Doing this also will allow you to hold a larger 'archive' of content and provenance data,
it will span the archive across all of the listed directories, as well.


> On Sep 11, 2018, at 3:35 PM, Phil H <> wrote:
> Thanks Mark, this is great advice.
> Disk access is certainly an issue with the current set up. I will certainly
> shoot for NVMe disks in the build. How does NiFi get configured to span
> it's repositories across multiple physical disks?
> Thanks,
> Phil
> On Wed, 12 Sep 2018 at 01:32, Mark Payne <> wrote:
>> Phil,
>> As Sivaprasanna mentioned, your bottleneck will certainly depend on your
>> flow.
>> There's nothing inherent about NiFi or the JVM, AFAIK that would limit
>> you. I've
>> seen NiFi run on VM's containing 4-8 cores, and I've seen it run on bare
>> metal
>> on servers containing 96+ cores.

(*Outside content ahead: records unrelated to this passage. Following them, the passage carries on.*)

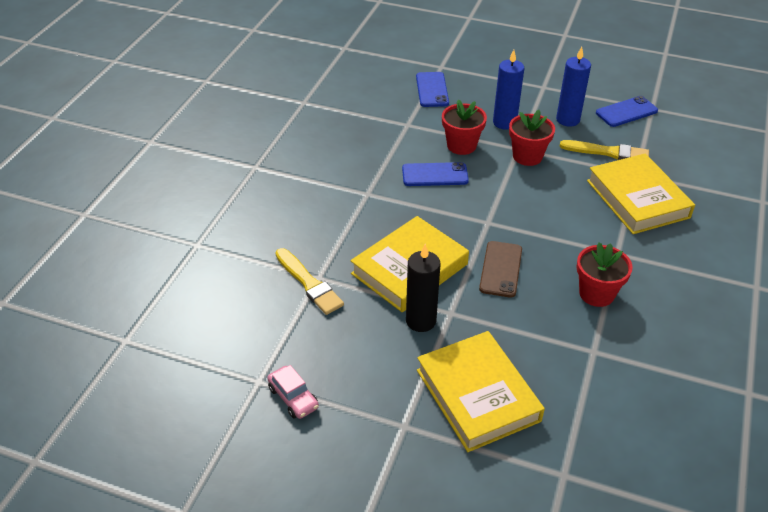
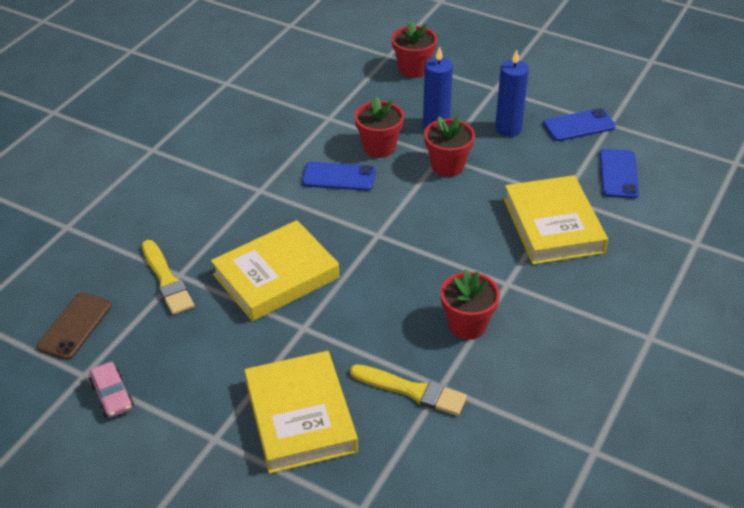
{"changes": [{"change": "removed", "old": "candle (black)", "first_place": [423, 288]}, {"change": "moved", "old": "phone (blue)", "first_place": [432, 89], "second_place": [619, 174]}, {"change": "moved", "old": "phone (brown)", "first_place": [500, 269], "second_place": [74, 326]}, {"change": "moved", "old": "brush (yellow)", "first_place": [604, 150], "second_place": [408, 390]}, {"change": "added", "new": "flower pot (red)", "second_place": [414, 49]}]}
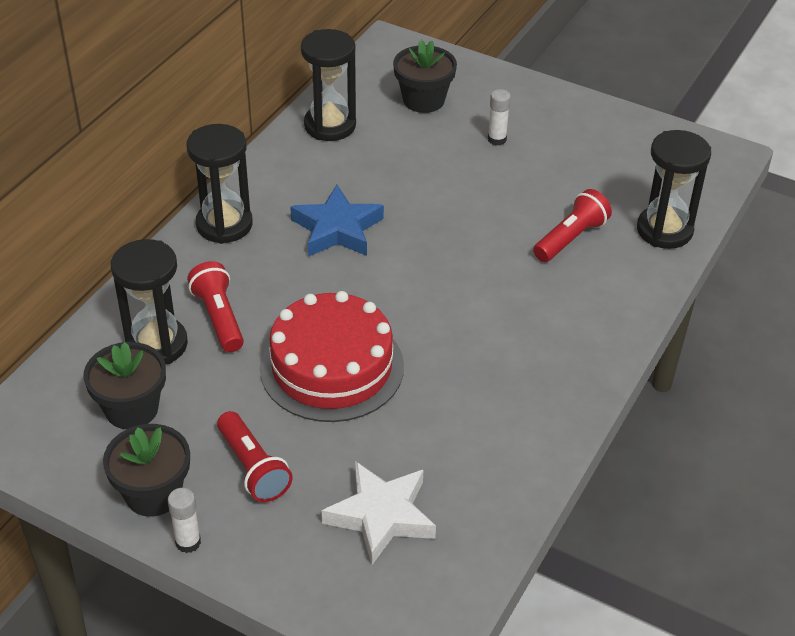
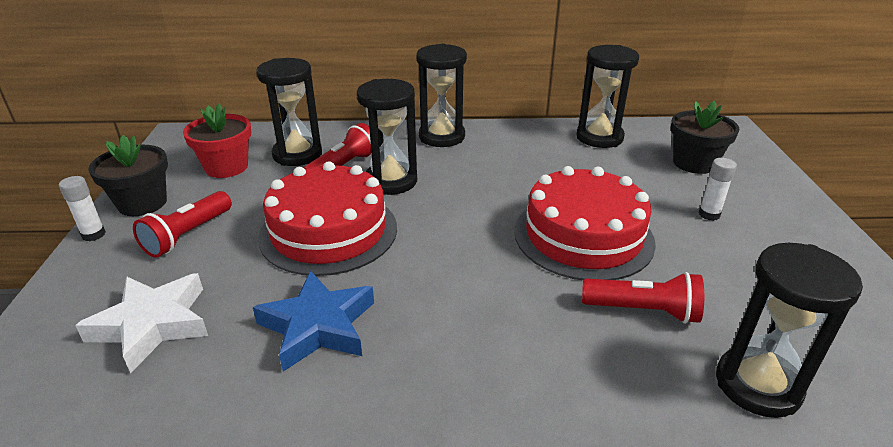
{"changes": [{"change": "recoloured", "old": "flower pot (black)", "new": "flower pot (red)", "first_place": [125, 385], "second_place": [217, 141]}, {"change": "moved", "old": "star (blue)", "first_place": [337, 221], "second_place": [313, 321]}, {"change": "added", "new": "hourglass (black)", "second_place": [387, 137]}, {"change": "added", "new": "cake (red)", "second_place": [585, 223]}]}
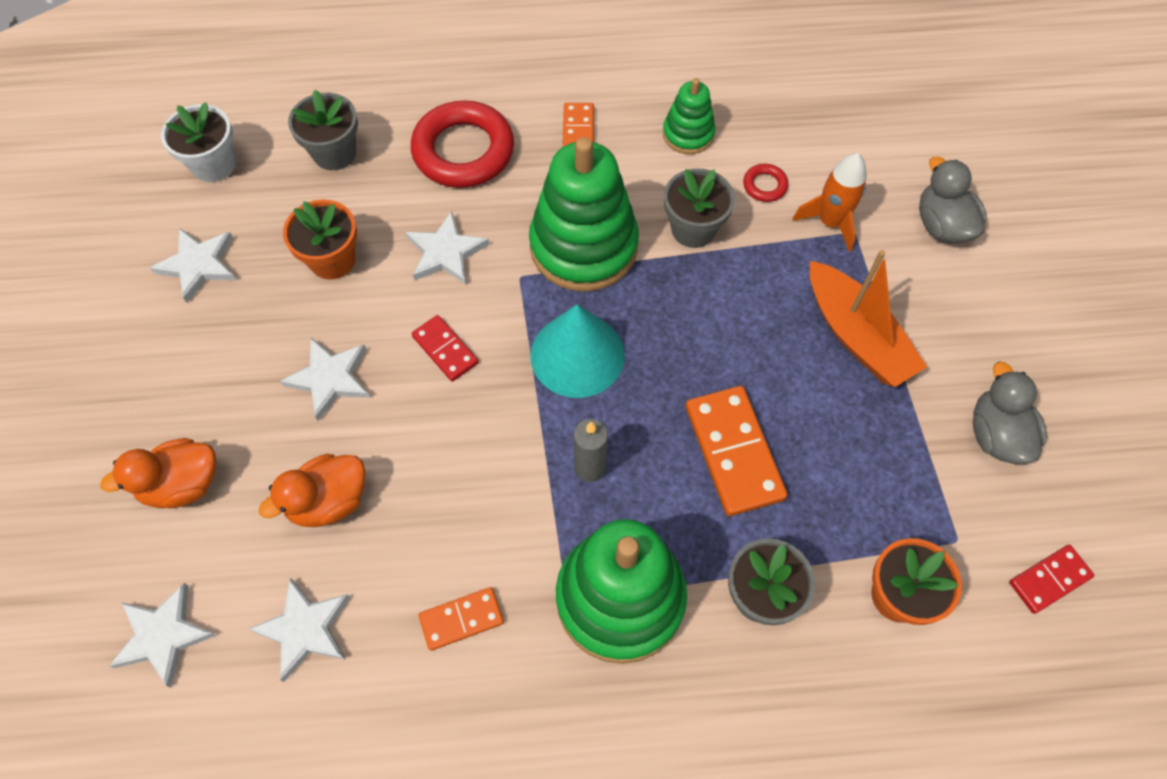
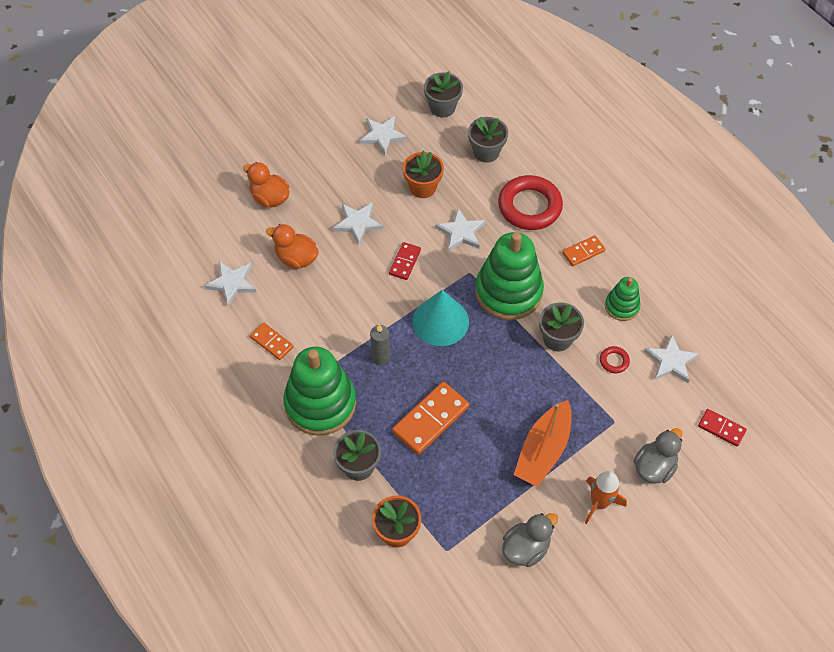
{"changes": [{"change": "moved", "old": "star (white)", "first_place": [162, 635], "second_place": [671, 359]}, {"change": "recoloured", "old": "flower pot (white)", "new": "flower pot (grey)", "first_place": [198, 142], "second_place": [443, 94]}, {"change": "moved", "old": "rocket (orange)", "first_place": [830, 202], "second_place": [606, 497]}, {"change": "moved", "old": "domino (red)", "first_place": [1051, 579], "second_place": [722, 428]}]}
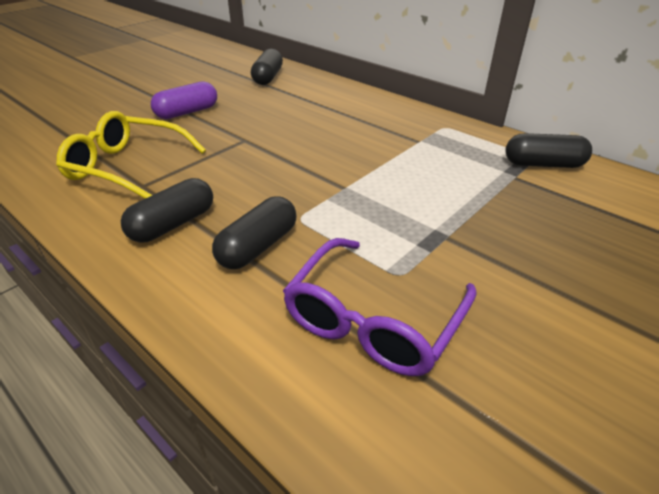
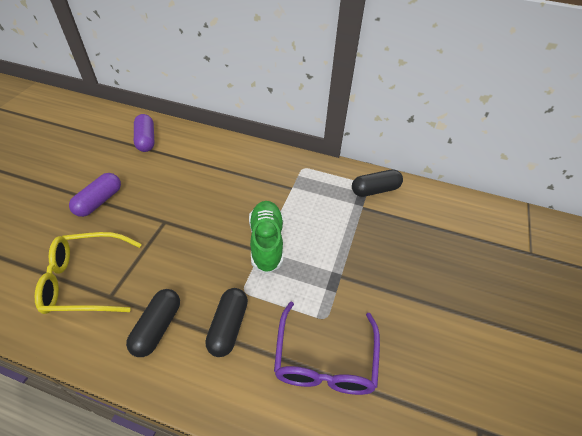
{"changes": [{"change": "recoloured", "old": "capsule (black)", "new": "capsule (purple)", "first_place": [267, 66], "second_place": [144, 133]}, {"change": "added", "new": "shoe (green)", "second_place": [266, 237]}]}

Most often, I see people with a lot of
>> CPU cores
>> but insufficient disk, so if you're running several cores ensure that
>> you're using
>> SSD's / NVMe's or enough spinning disks to accommodate the flow. NiFi does
>> a good
>> job of spanning the content and FlowFile repositories across multiple
>> disks to take
>> full advantage of the hardware, and scales the CPU vertically by way of
>> multiple
>> Processors and multiple concurrent tasks (threads) on a given Processor.
>> It really comes down to what you're doing in your flow, though. If you've
>> got 96 cores and
>> you're trying to perform 5 dozen transformations against a large number of
>> FlowFiles
>> but have only a single spinning disk, then those 96 cores will likely go
>> to waste, because
>> your disk will bottleneck you.
>> Likewise, if you have 10 SSD's and only 8 cores you're likely going to
>> waste a lot of
>> disk because you won't have the CPU needed to reach the disks' full
>> potential.
>> So you'll need to strike the correct balance for your use case.Since you
>> have the
>> flow running right now, I would recommend looking at things like `top` and
>> `iostat` in order
>> to understand if you're reaching your limit on CPU, disk, etc.
>> As far as RAM is concerned, NiFI typically only needs 4-8 GB of ram for
>> the heap. However,
>> more RAM means that your operating system can make better use of disk
>> caching, which
>> can certainly speed things up, especially if you're reading the content
>> several times for
>> each FlowFile.
>> Does this help at all?
>> Thanks
>> -Mark
>>> On Sep 10, 2018, at 6:05 AM, Phil H <> wrote:
>>> Thanks for that. Sorry I should have been more specific - we have a flow
>>> running already on non-dedicated hardware. Looking to identify any
>>> limitations in NiFi/JVM that would limit how much parallelism it can take
>>> advantage of
>>> On Mon, 10 Sep 2018 at 14:32, Sivaprasanna <>
>>> wrote:
>>>> Phil,
>>>> The hardware requirements are driven by the nature of the dataflow you
>> are
>>>> developing. If you're looking to play around with NiFi and gain some
>>>> hands-on experience, go for a 4 core 8GB RAM i.e. any modern
>>>> laptops/computer would do the job. In my case, where I'm having 100s of
>>>> dataflows, I have it clustered with 3 nodes. Each having 16GB RAM and
>> 4(8)
>>>> cores. I went with SSDs of smaller size because my flows are involved in
>>>> writing to object stores like Google Cloud Storage, Azure Blob and
>> Amazon
>>>> S3 and NoSQL DBs. Hope this helps.
>>>> -
>>>> Sivaprasanna
>>>> On Mon, Sep 10, 2018 at 4:09 AM Phil H <> wrote:
>>>>> Hi all,
>>>>> I've been asked to spec some hardware for a NiFi installation. Does
>>>> anyone
>>>>> have any advice? My gut feel is lots of processor cores and RAM, with
>>>> less
>>>>> emphasis on storage (small fast disks). Are there any limitations on
>> how
>>>>> many cores the JRE/NiFi can actually make use of, or any other
>>>>> considerations like that I should be aware of?
>>>>> Most likely will be pairs of servers in a cluster, but again any advice
>>>> to
>>>>> the contrary would be appreciated.